The burial chamber housed nothing but a black basalt sarcophagus sunk into the floor and a canopic chest. The sarcophagus proved to contain scattered bones, but whether these belonged to Unas is uncertain.
The pyramid texts were intended to protect the body of the pharaoh in three different stages as it laid in the burial chamber. First, the spells were written to make sure the body of the pharaoh remained undisturbed in its sarcophagus until it was ready to travel. The second set of spells were for when the pharaoh traveled across the sky to the west. This would take place in a solar barge and these spells were to make sure that the journey was safe and without trouble. The third and final set of spells was to make sure the pharaoh would be accepted into the next world.
These spells combined the ideologies of Osiris and Ra, which were both seen as forces of rebirth. During the day, the sun, identified with Horus, traveled through the sky as the source of all life. At night it merged with Osiris in the netherworld to be reborn at daybreak. The Pyramid Texts guided the king to his place alongside the sun.

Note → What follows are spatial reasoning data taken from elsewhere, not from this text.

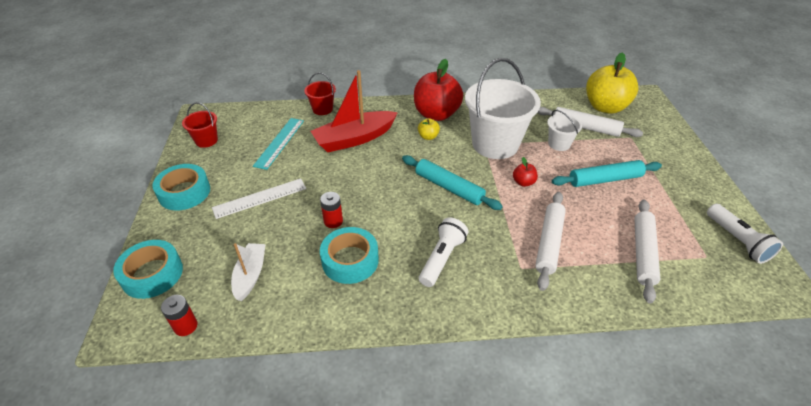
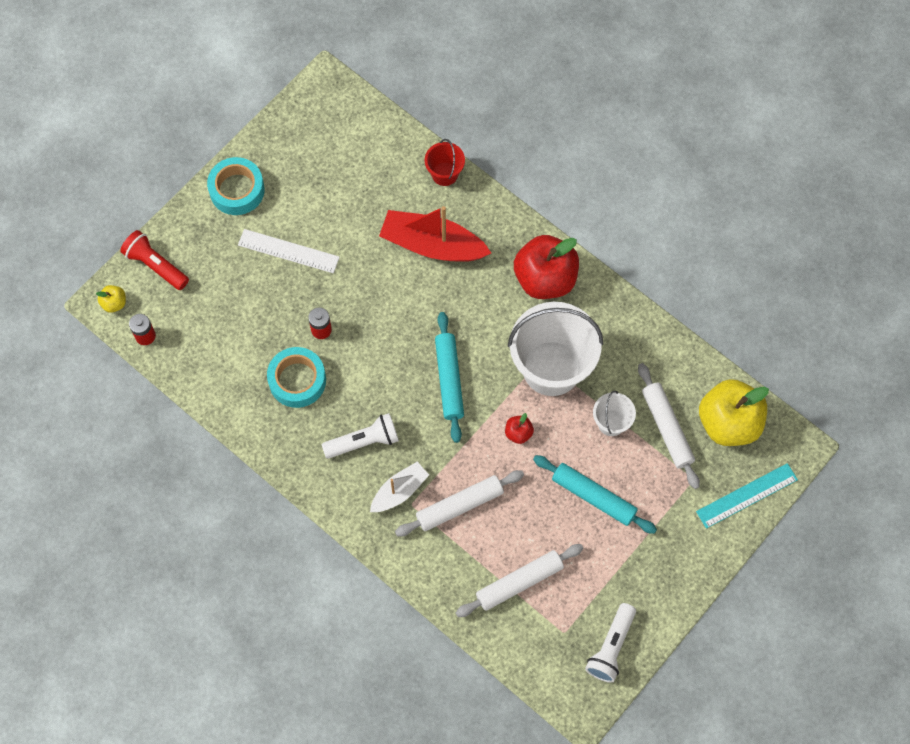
camera: 45 degrees right, 25 degrees up
(152, 274) = (155, 265): turquoise tape -> red flashlight
(206, 140) = (303, 131): red bucket -> none
(250, 275) = (218, 328): white boat -> white boat (399, 491)
(279, 142) = (363, 191): turquoise ruler -> turquoise ruler (747, 495)
(428, 137) = (501, 303): yellow apple -> yellow apple (114, 303)

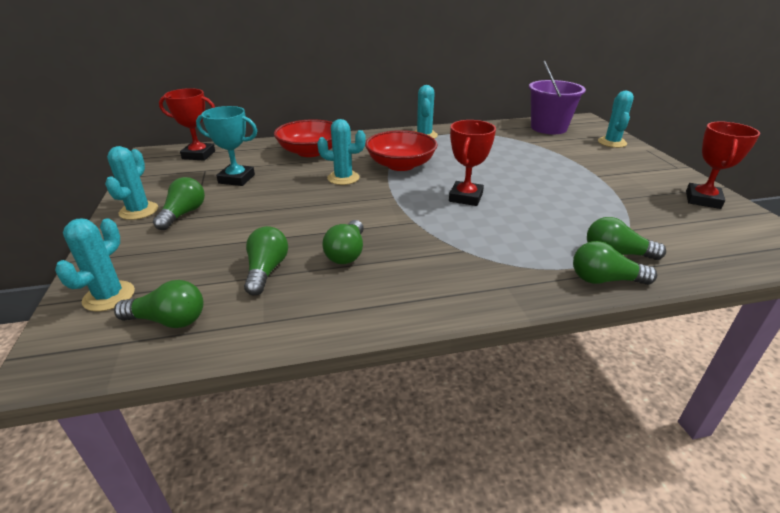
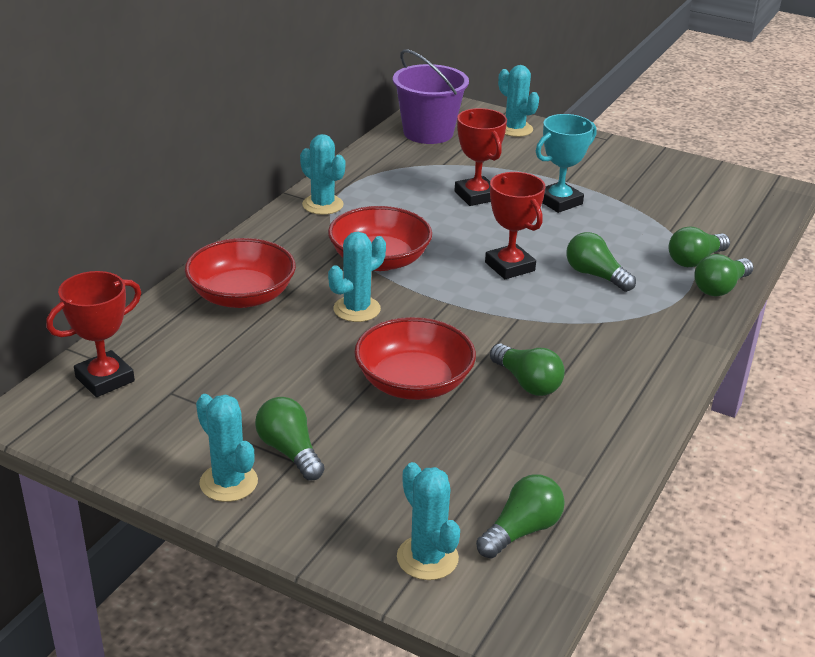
camera: 50 degrees left, 0 degrees up
(236, 179) = (242, 379): turquoise trophy -> turquoise trophy (559, 202)
(266, 271) = (500, 441): green light bulb -> green light bulb (595, 275)
(294, 219) = (413, 383): none -> red bowl
(702, 200) = (671, 170): red trophy -> red trophy (476, 196)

The west was always associated with the dead, probably because the sun dies everyday in the west and rises again in the east. For this reason, the Egyptians almost always lived on the east-bank and buried their dead on the west-bank of the Nile. All the Egyptian tombs are located on the west side of the Nile, which is considered the land of the dead. The god of the dead, Osiris, is called 'the lord of the West'.

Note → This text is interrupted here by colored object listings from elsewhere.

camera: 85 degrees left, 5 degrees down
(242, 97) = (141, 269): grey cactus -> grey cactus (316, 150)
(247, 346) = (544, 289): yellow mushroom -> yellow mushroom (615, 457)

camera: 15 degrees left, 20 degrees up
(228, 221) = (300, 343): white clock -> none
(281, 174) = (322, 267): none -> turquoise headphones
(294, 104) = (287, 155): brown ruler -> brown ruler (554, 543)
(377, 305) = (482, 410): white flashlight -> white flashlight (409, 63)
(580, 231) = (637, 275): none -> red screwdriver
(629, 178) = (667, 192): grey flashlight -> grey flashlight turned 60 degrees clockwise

“Like our 'Dearly Departed', the Egyptians would say that 'they went West'. They called the dead 'Westerners'.” - Egyptologist Bob Brier
The funerary cult of Unas continued until the end of the Old Kingdom and may have survived during the chaotic First Intermediate Period. The cult was still in existence or revived during the later Middle Kingdom (c. 2255-1650 BC). This did not prevent Amenemhat I and Senusret I from partially dismantling the mortuary complex of Unas for its materials. In parallel to the official cult, Unas may have received proper veneration as a local god of the Saqqara necropolis until the Late Period (712–332 BC), nearly 2,000 years after his death. His statues have never been found.
The 5th Dynasty ends with the death of King Unas who leaves no heir and a short period of political instability occurs until the rise of King Teti and the 6th Dynasty.